And so I'm rereading all this stuff I've written over the last several years tonight - sharing many pieces with a former student of mine and I'm struck by how much I love what I had to say.  And then I'm struck by how much I don't recognize who's saying this stuff. 
It's really weird to enjoy one's own writing.  Well let me rephrase.  I have a hard time admitting that I enjoy my own stuff.  It feels ego-driven and pushes hard against a very sincere desire I have to be humble.  Somewhere in between those two is my desire to appear humble.  But that's a whole other conundrum. 

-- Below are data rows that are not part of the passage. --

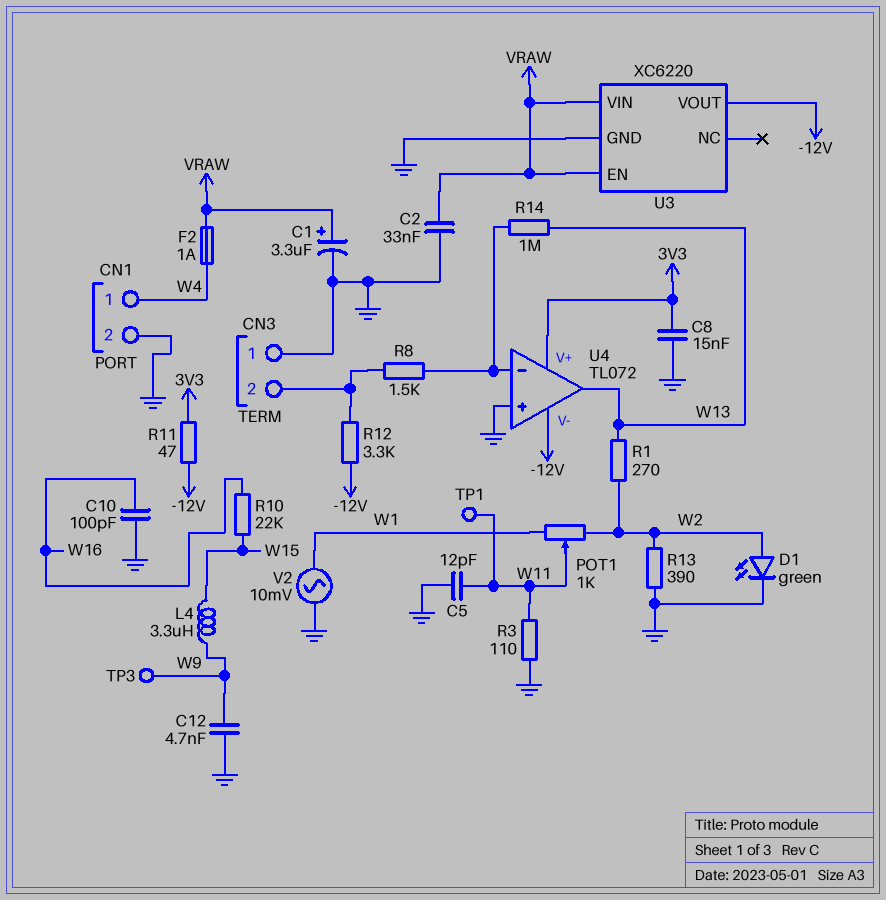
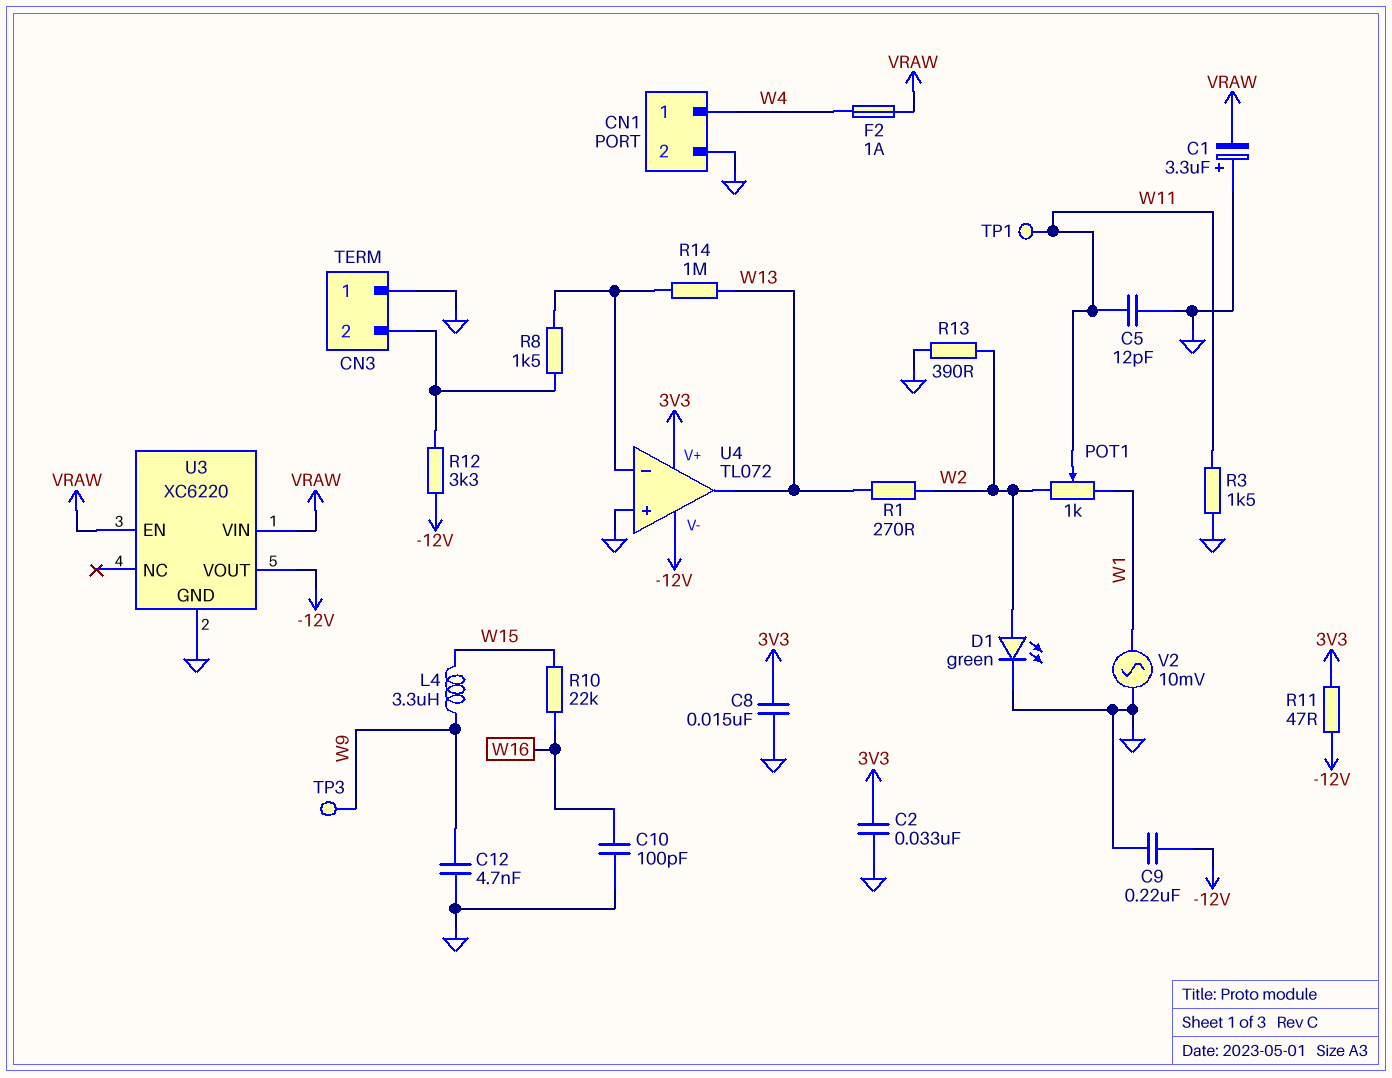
C1: 3.3uF (plus VRAW, minus GND) -> 3.3uF (plus GND, minus VRAW)
C2: 33nF (GND, VRAW) -> 33nF (3V3, GND)
C9: none -> 220nF (-12V, GND)
R3: 110 (GND, W11) -> 1.5k (GND, W11)

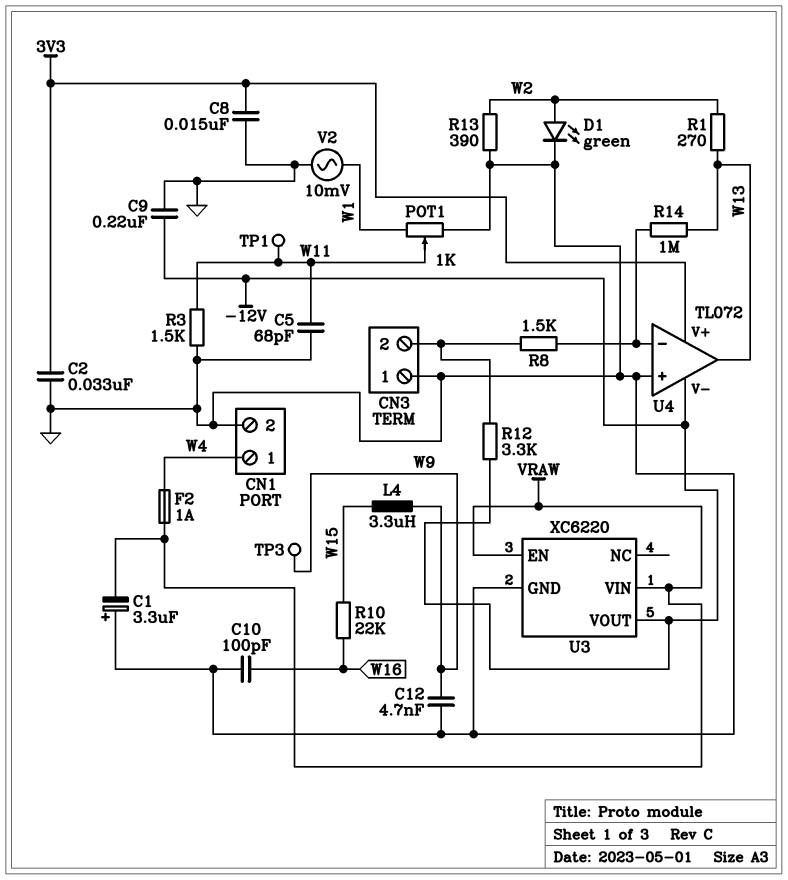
C5: 12pF (GND, W11) -> 68pF (GND, W11)
POT1: 1k (W1, W2, wiper W11) -> 1k (GND, W1, wiper W11)
R11: 47 (-12V, 3V3) -> none

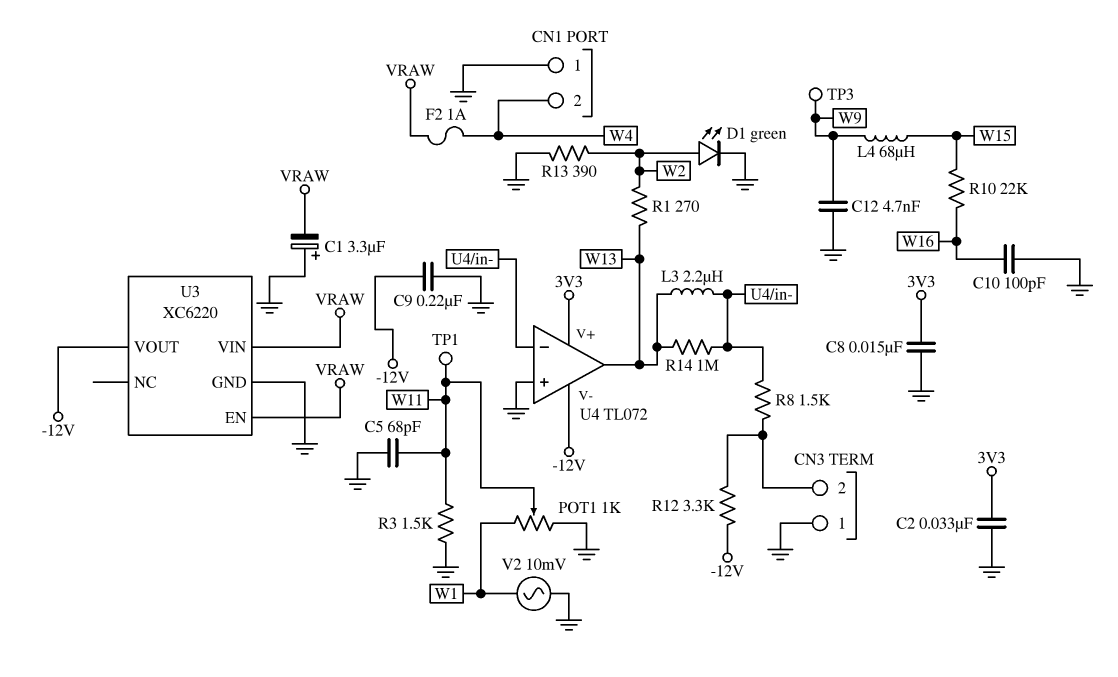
CN1 pin 1: W4 -> GND
CN1 pin 2: GND -> W4
L3: none -> 2.2uH (U4/in-, W13)
L4: 3.3uH (W9, W15) -> 68uH (W9, W15)

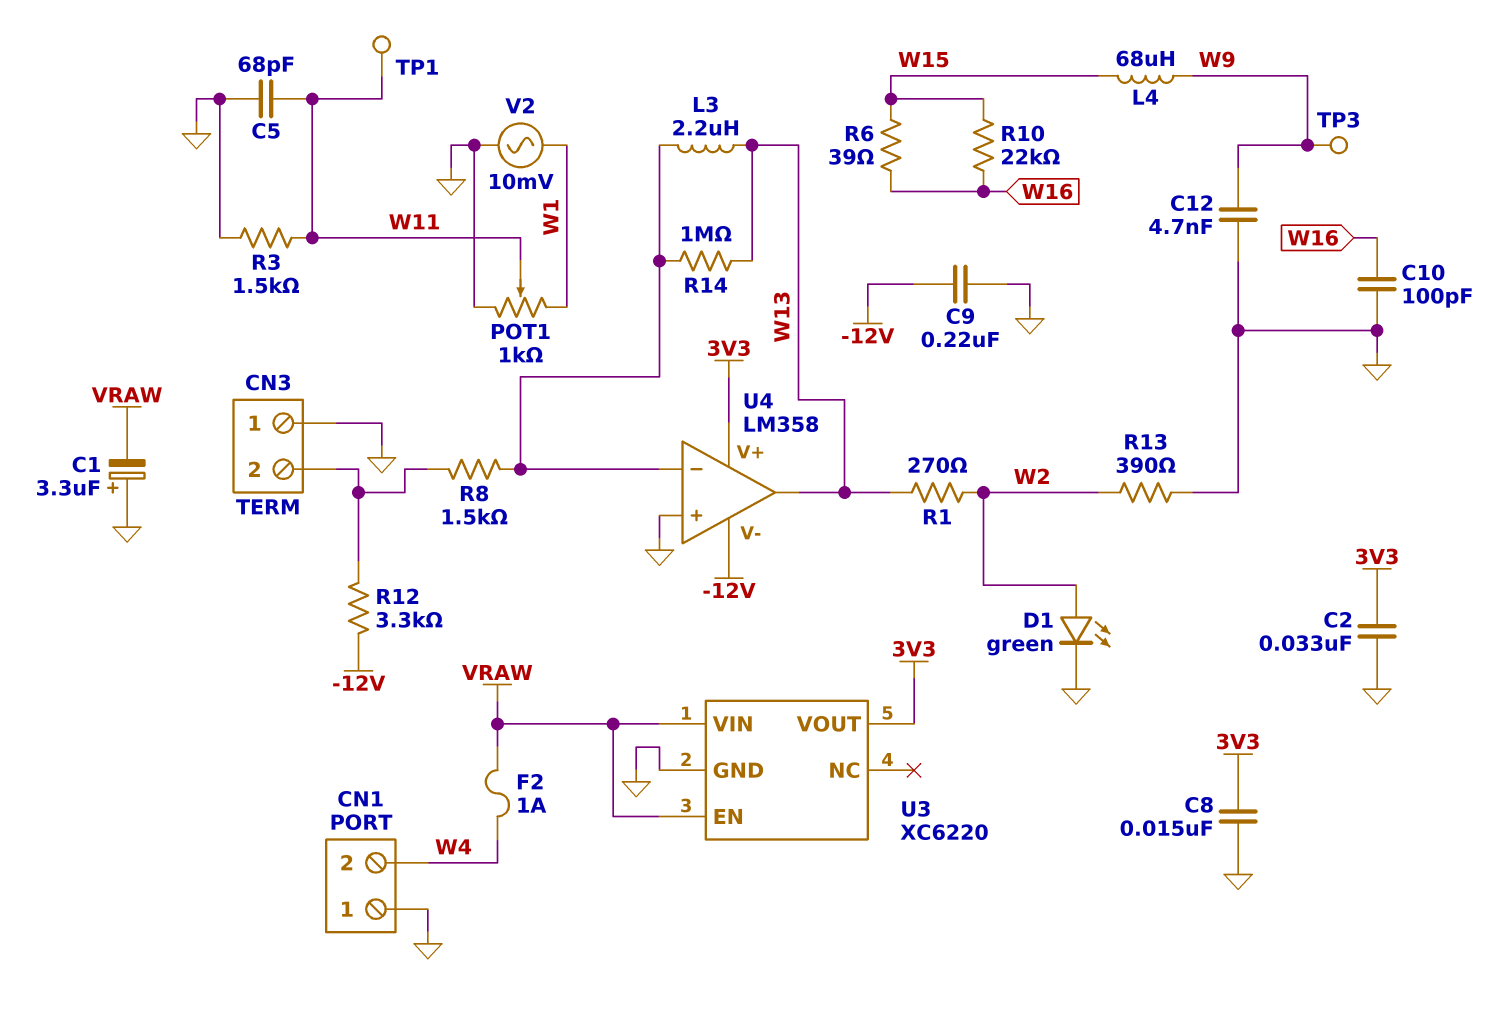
R6: none -> 39 (W15, W16)
U3 pin VOUT: -12V -> 3V3
U4: TL072 -> LM358

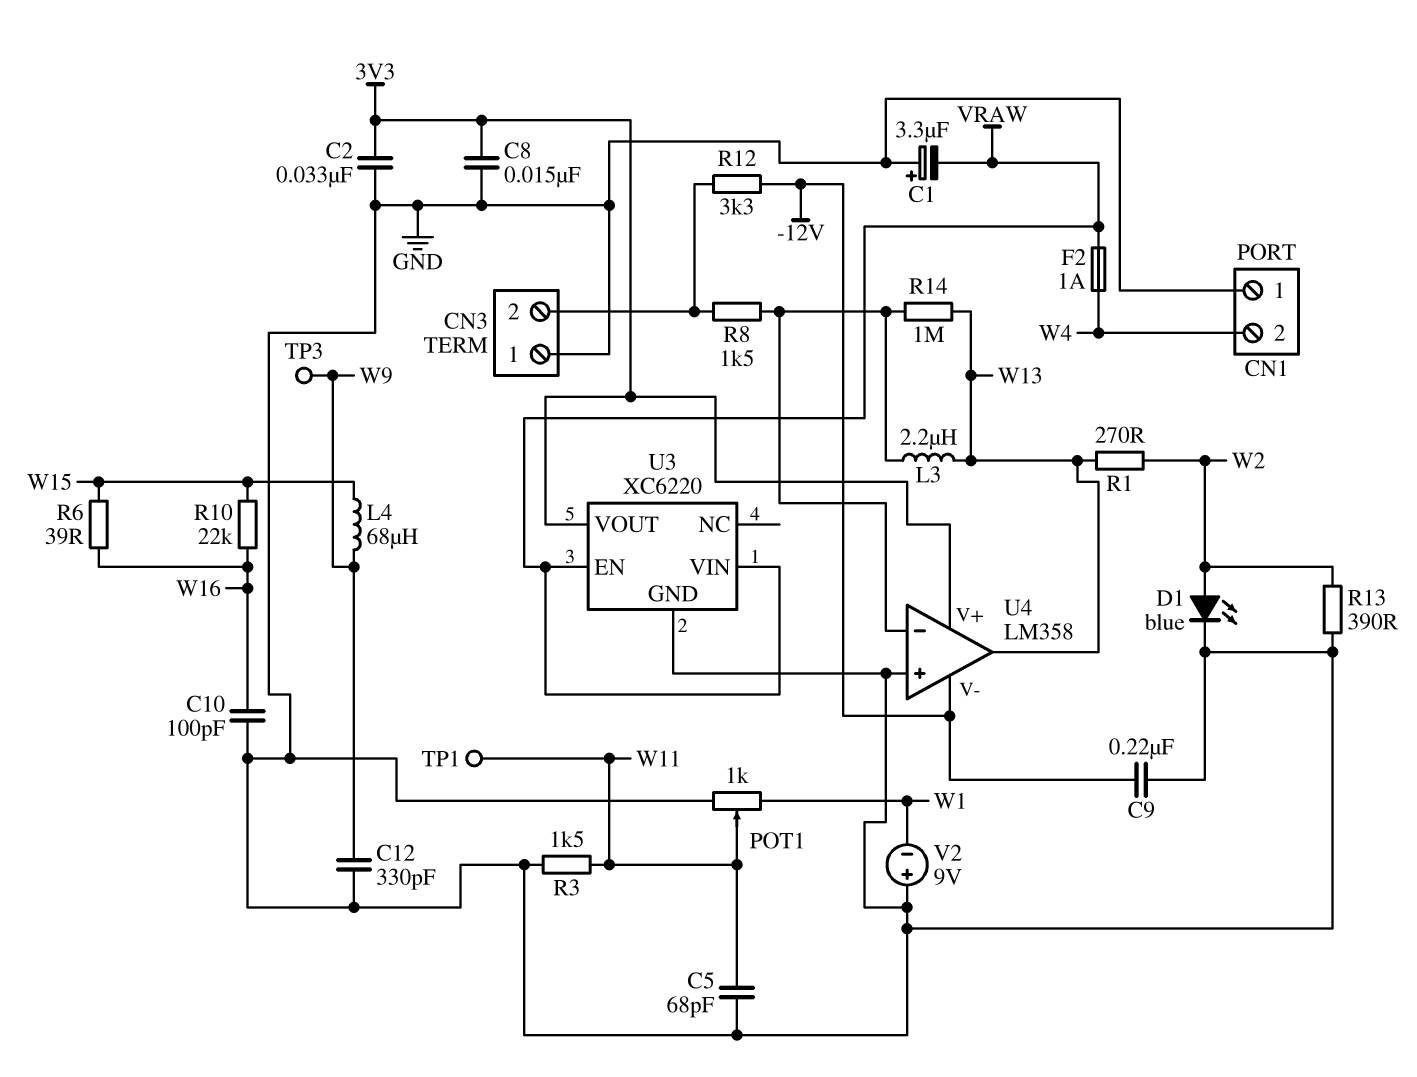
C12: 4.7nF (GND, W9) -> 330pF (GND, W9)
D1: LED green (A W2, K GND) -> LED blue (A W2, K GND)
V2: AC 10mV (GND, W1) -> 9V (plus GND, minus W1)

So I'm reading old short-stories - these uber pomo pieces that have no soul, but lots of heart.  I'm happy I wrote them, even though I can't imagine writing them today.  Well, not exactly.  I've always been drawn to the post-modern form of story writing.  Most of this has to do with one interview about 13 years ago when DFW mentioned Donald Barthelme's story "The Balloon."  So I immediately went out and got a copy of Barthelme and started reading.  That led to Barth.  That led to Pynchon.  Then to Gaddis - who I still haven't finished and Delillo - who I've read a ton of books by - always from start to finish. 
When I had to take Comps in my M.A. program one of my fields was Literary Theory and the topic I wanted to write about was the nature of the author.  Being a good student I had read my Barthes and Foucault and Derrida and I knew that the author's head wasn't something I had access to.  However, I argued that the authors who most tried to prove this point ended up being the authors who were easiest to recognize.  I mean I know Beckett by smell.  I can taste a sentence by Derrida.  Essentially, what I was saying is the more you try to disappear, the more you appear.  Which, and I didn't get this at the time, is exactly the point the people I thought I was arguing with were making.  At least I think. 
So what I noticed today, rereading short stories and essays that I wrote is that I didn't always recognize "me" in the piece.  At times I was dumbfounded - what the hell does this mean? At other times I was in awe of a particular sentence - oh that's nice - I can't believe I wrote that.
What's so strange is the absence I felt when reading.  I know the words didn't come from the ether - I wrote them.  But I wrote them at a particular time, under certain circumstances, while dealing with particular issues.  And I don't always remember what they were.  What we have, at the end of the day, is text.  And text, words, gestures, figures are beautiful - the saving grace.  Without them we not only lose the past, we lose the present, and hence the future.